VIDEO. "Les Républicains instrumentalisent la question" du burkini "pour progresser dans les sondages", assure Cambadélis


EUROPE 1

Le premier secrétaire du PS a demandé, vendredi sur Europe 1, à Nicolas Sarkozy de "désavouer" les "propos anti-républicains" tenus par le député (LR) Eric Ciotti, qui a affirmé que François Hollande avait été élu en 2012 "grâce à un islam politique".

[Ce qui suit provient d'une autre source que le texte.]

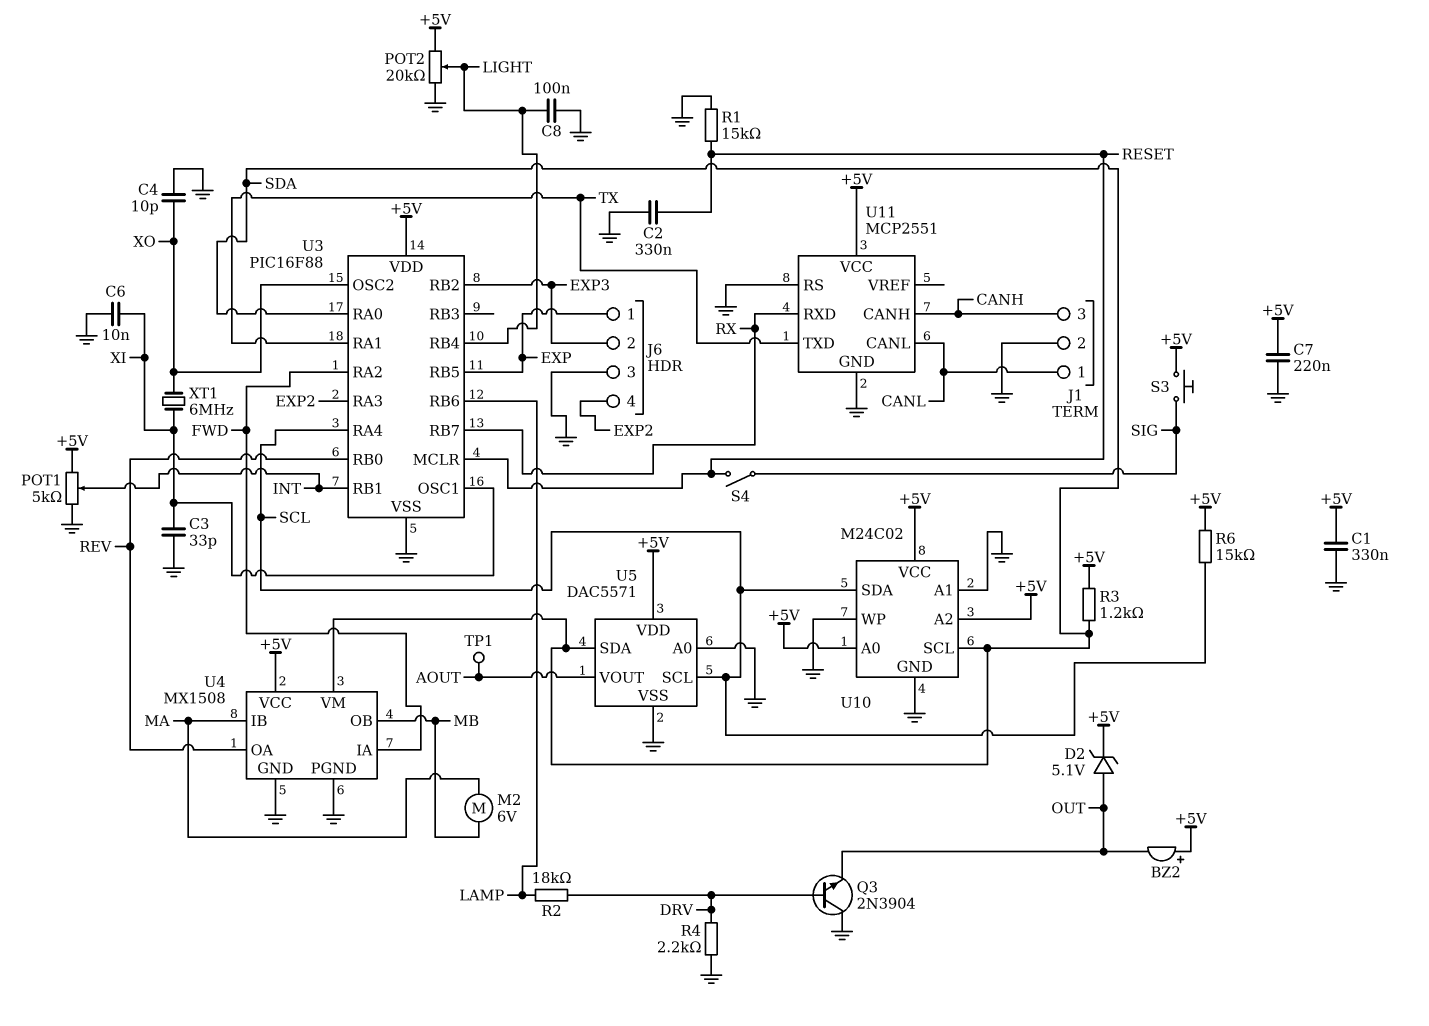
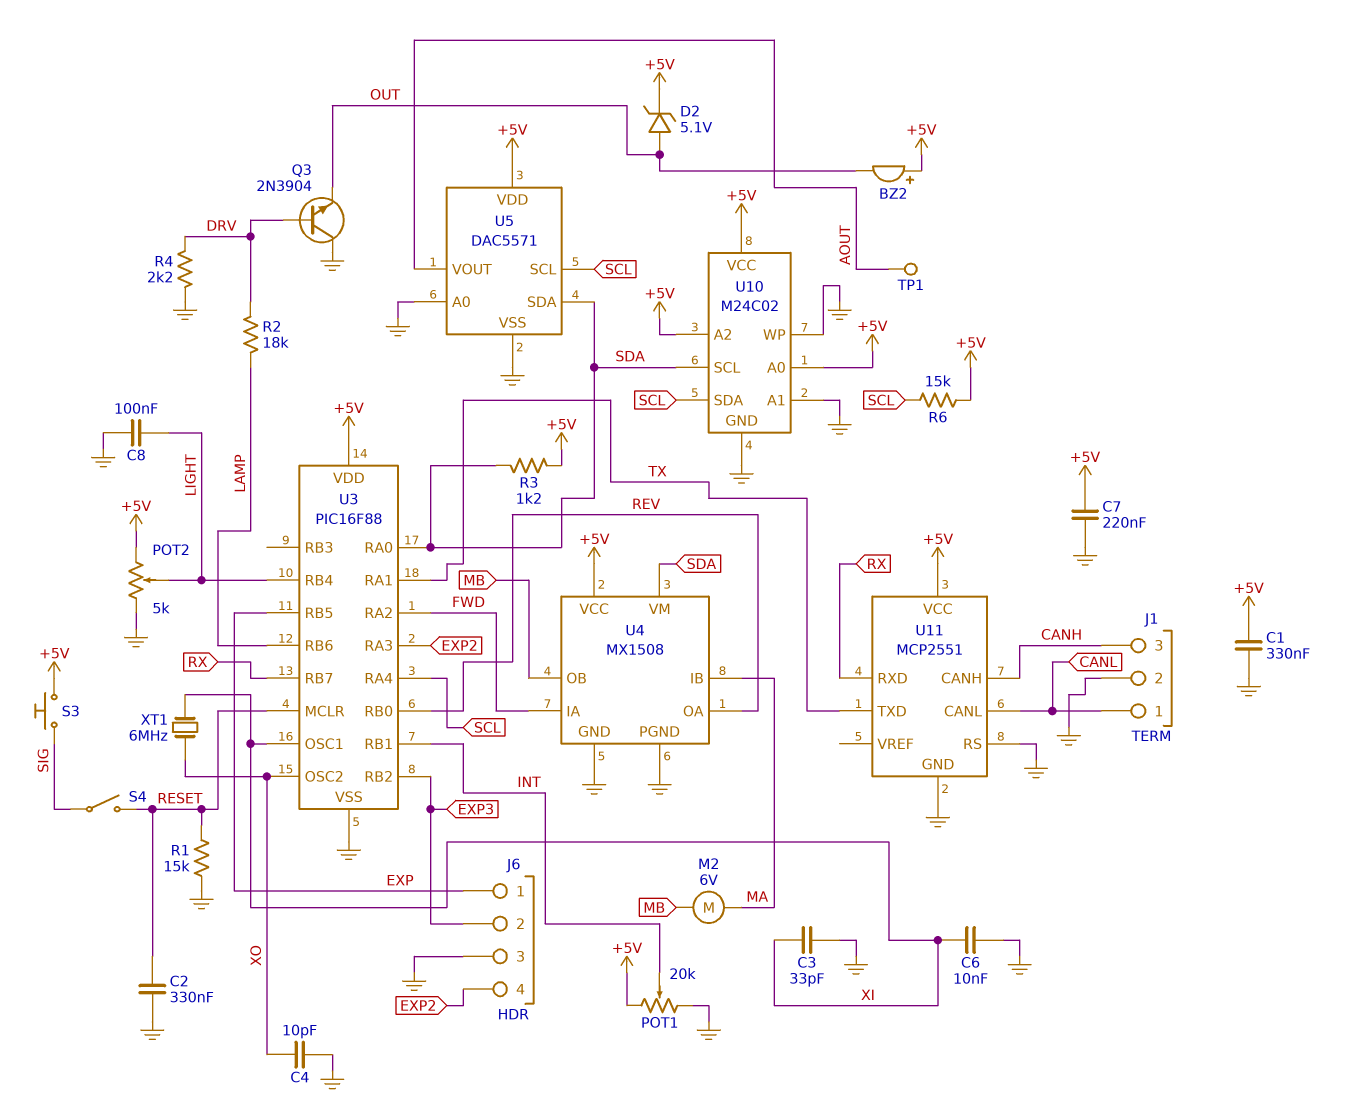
POT1: 5k (+5V, GND, wiper INT) -> 20k (+5V, GND, wiper INT)
POT2: 20k (+5V, GND, wiper LIGHT) -> 5k (+5V, GND, wiper LIGHT)

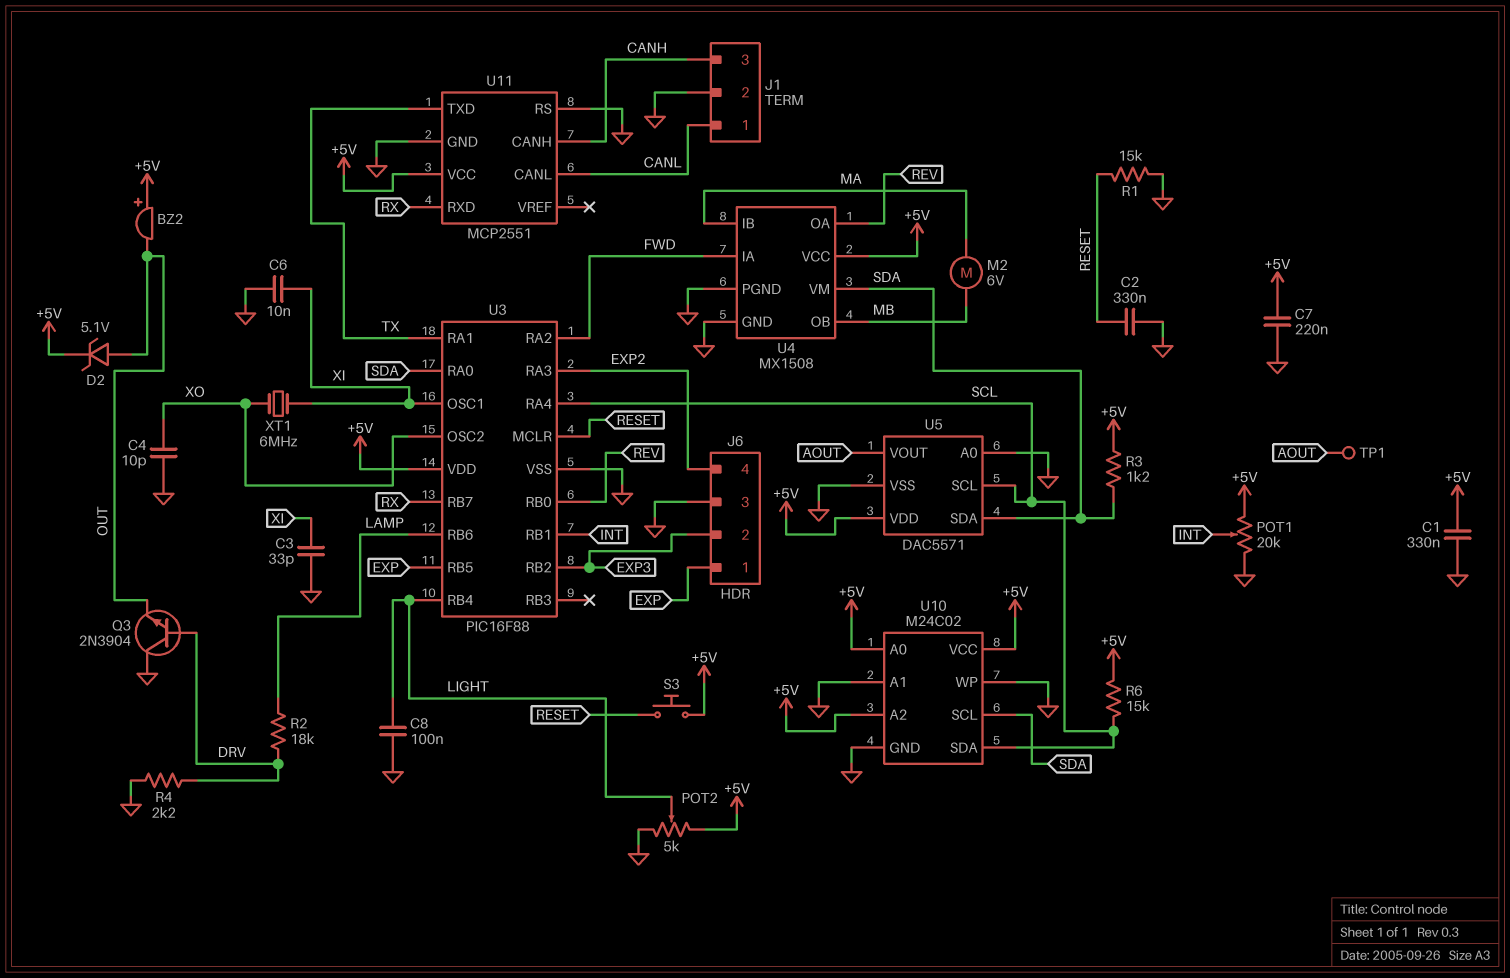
S3: button (+5V, SIG) -> button (+5V, RESET)
S4: switch (RESET, SIG) -> none

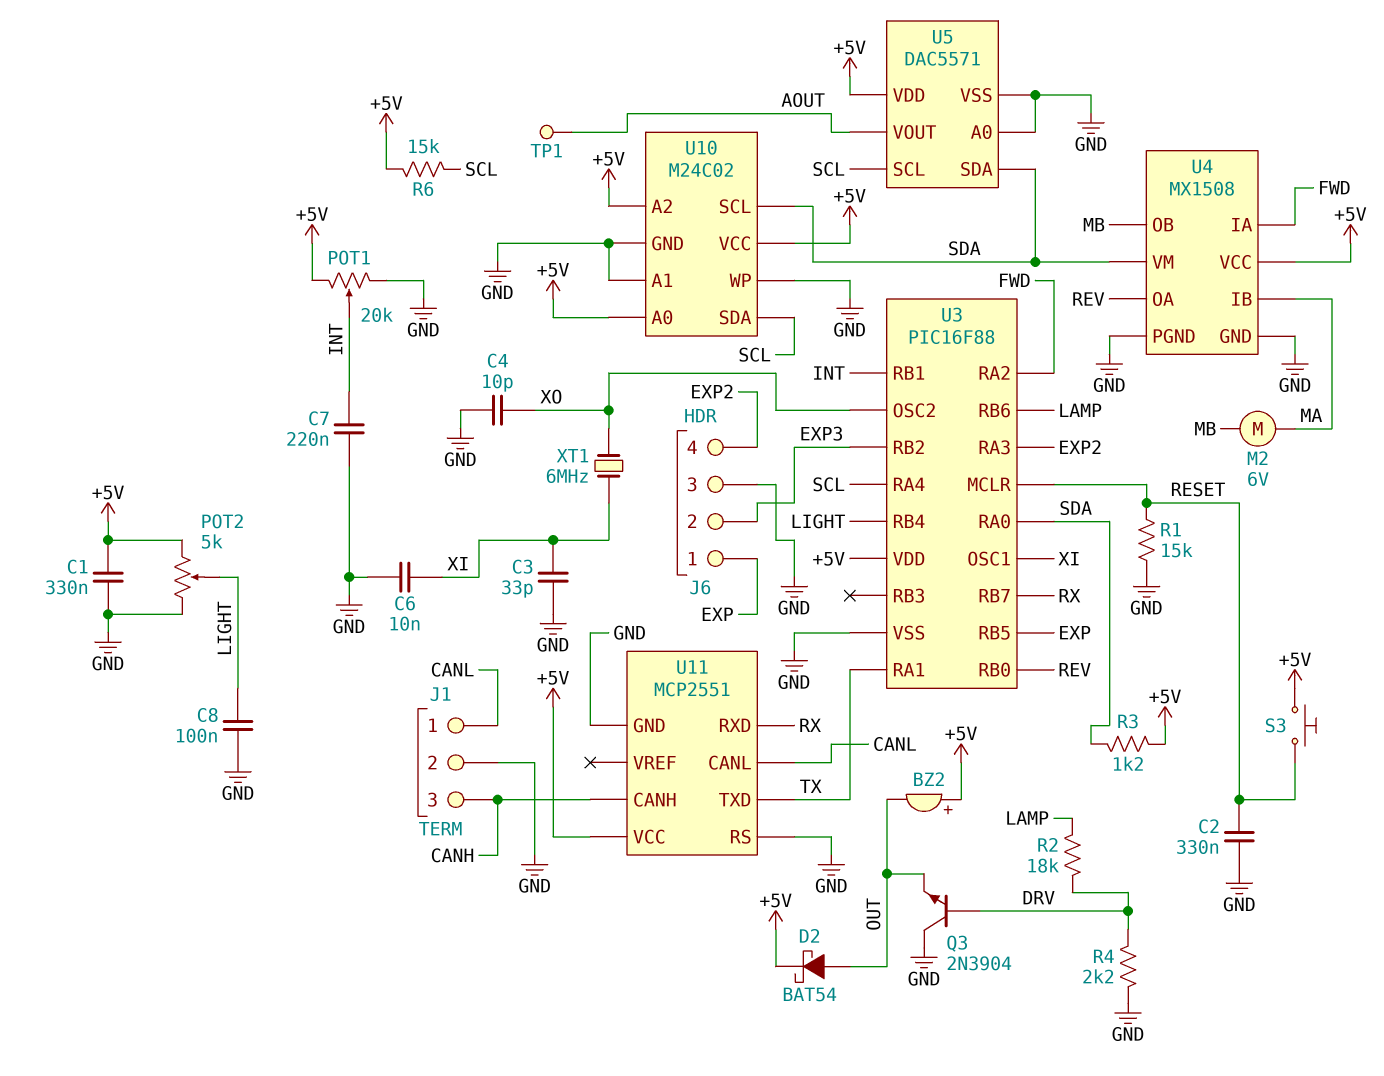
C7: 220nF (+5V, GND) -> 220nF (GND, INT)
D2: zener 5.1V (A OUT, K +5V) -> schottky BAT54 (A OUT, K +5V)

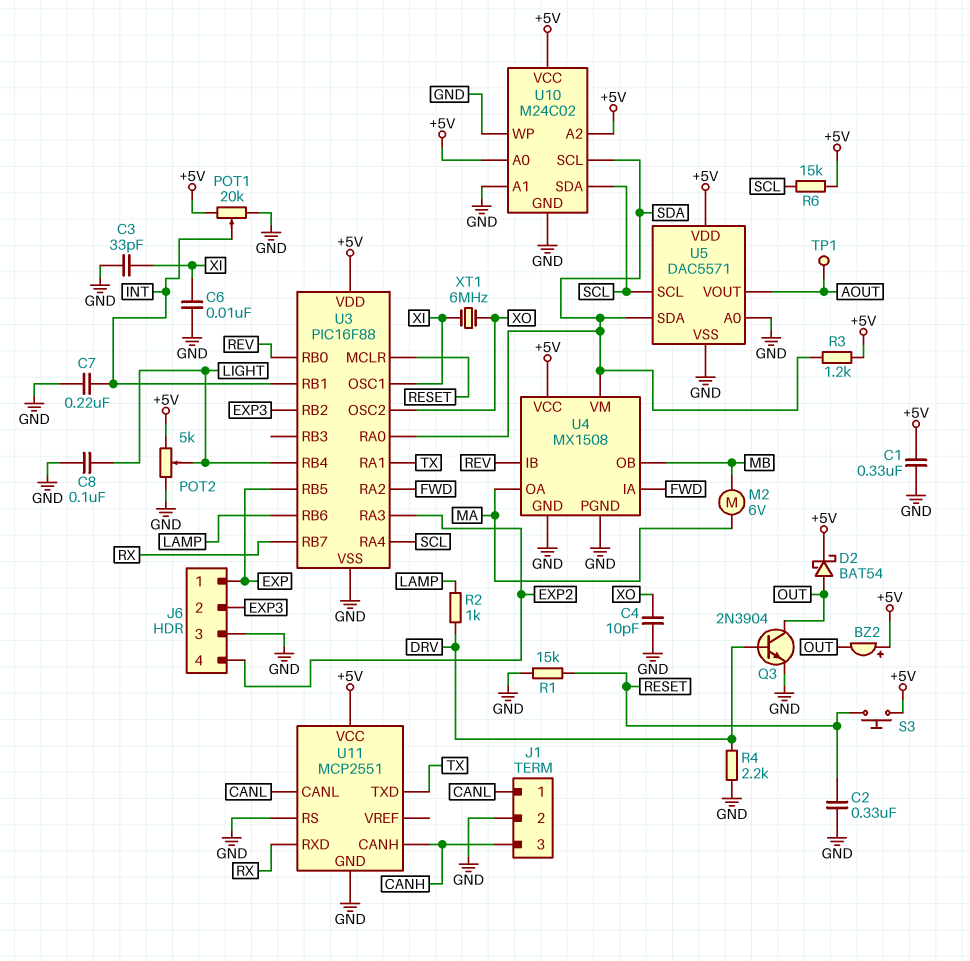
Q3: NPN 2N3904 (B DRV, C GND, E OUT) -> NPN 2N3904 (B DRV, C OUT, E GND)
R2: 18k (DRV, LAMP) -> 1k (DRV, LAMP)
U4 pin IB: MA -> REV
U4 pin OA: REV -> MA

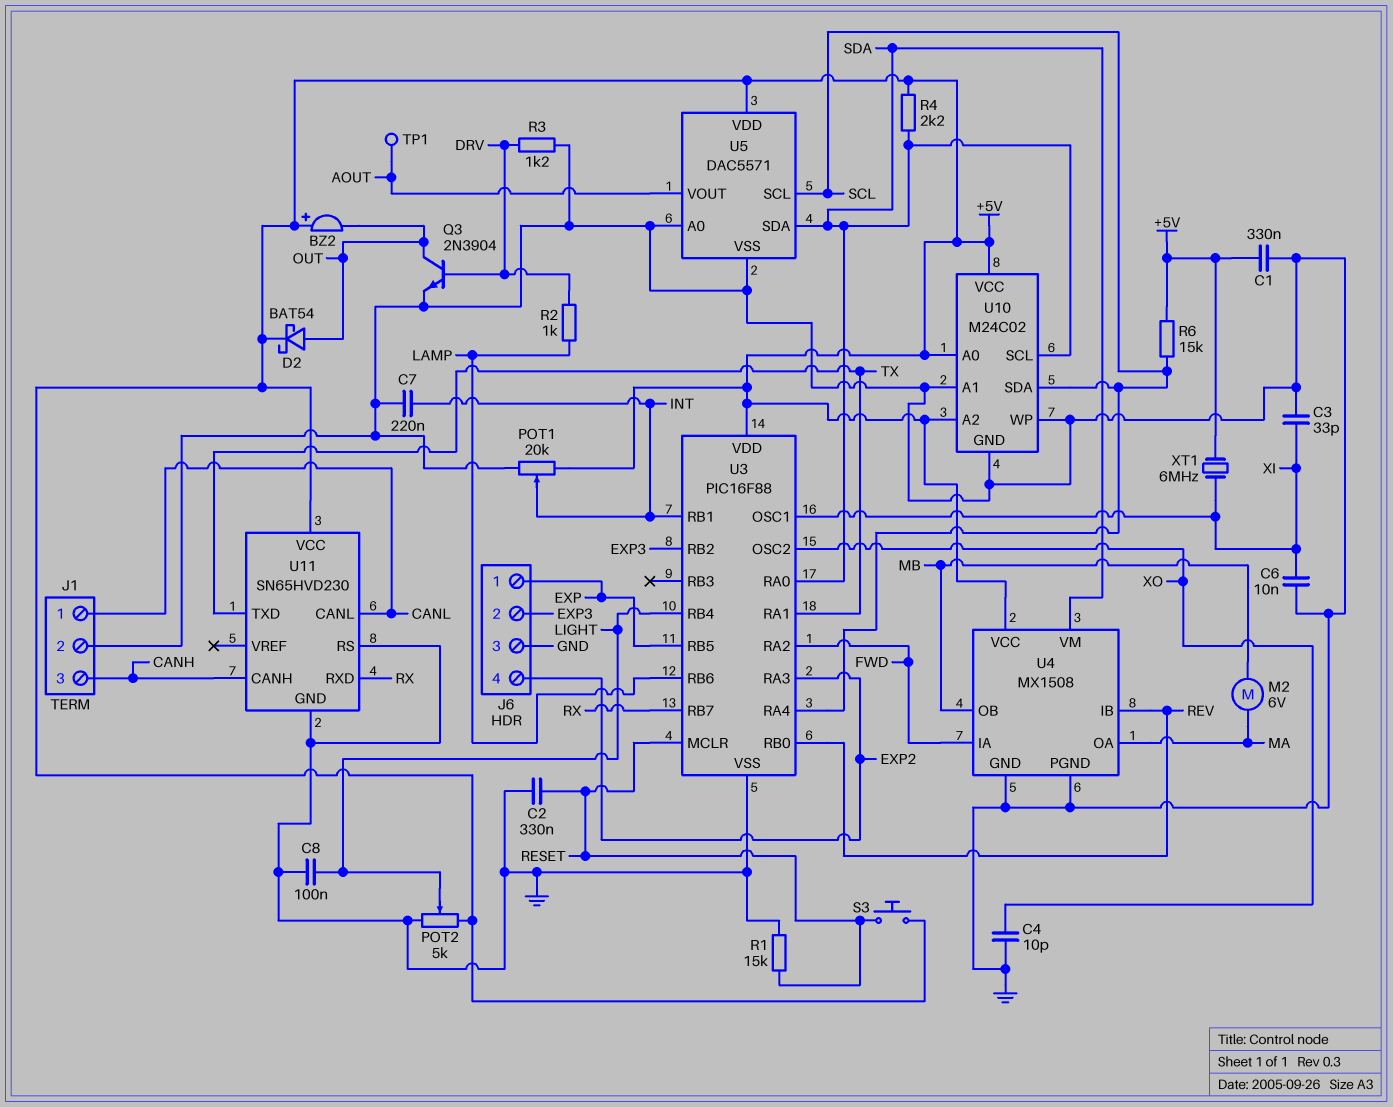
R3: 1.2k (+5V, SDA) -> 1.2k (DRV, GND)
R4: 2.2k (DRV, GND) -> 2.2k (+5V, SDA)
U11: MCP2551 -> SN65HVD230
XT1: 6MHz (XI, XO) -> 6MHz (+5V, XI)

"La question de l'islam est une des questions posée à la France, elle ne doit pas être la question qui permet de ne pas parler du reste." Jean-Christophe Cambadélis, premier secrétaire du PS, a tenté d'apaiser la polémique autour du burkini, sur Europe 1, vendredi 26 août.

A la question : "Vous voulez dire que la question de l'islam et ses rapports avec la République ou l'islamisme radical n'a pas de place dans la réflexion, que c'est Nicolas Sarkozy qui l'invente ? Vous ne pensez pas que les Français aspirent à la sécurité, au respect de leur histoire, à ce qu'ils sont ?", il a répondu : "Pour cela, nous avons une république, qui est à la fois bienveillante et capable de faire face."

"Vous avez vu le burkini sur trente plages ?"

Le premier secrétaire du PS a également tenté de minimiser les dissonances au sein de l'exécutif concernant les arrêtés anti-burkinis. "Je suis d'accord avec Najat Vallaud-Belkacem [qui s'oppose contrairement à Manuel Valls]. Mais ici, il y a un propos équilibré, qui a été présenté par la ministre. On en fait tout de suite un objet de polémique", a-t-il insisté.

Pour Jean-Christophe Cambadélis, la ministre de l'Education et le Premier ministre "disent la même chose : quand Manuel Valls dit qu'il soutient l'arrêté de Nice, mais qu'il ne veut pas légiférer, il est contre la multiplication (des arrêtés). Trente villes ! Vous avez vu le burkini sur trente plages ?" "Les Républicains instrumentalisent une question, réelle, mais instrumentalisent cette question pour essayer de progresser dans les sondages", a-t-il ajouté.

Le socialiste a profité de son intervention sur Europe 1 pour demander à Nicolas Sarkozy de "désavouer" les "propos anti-républicains" tenus par le député (LR) Eric Ciotti, qui a affirmé jeudi que François Hollande avait été élu en 2012 "grâce à un islam politique".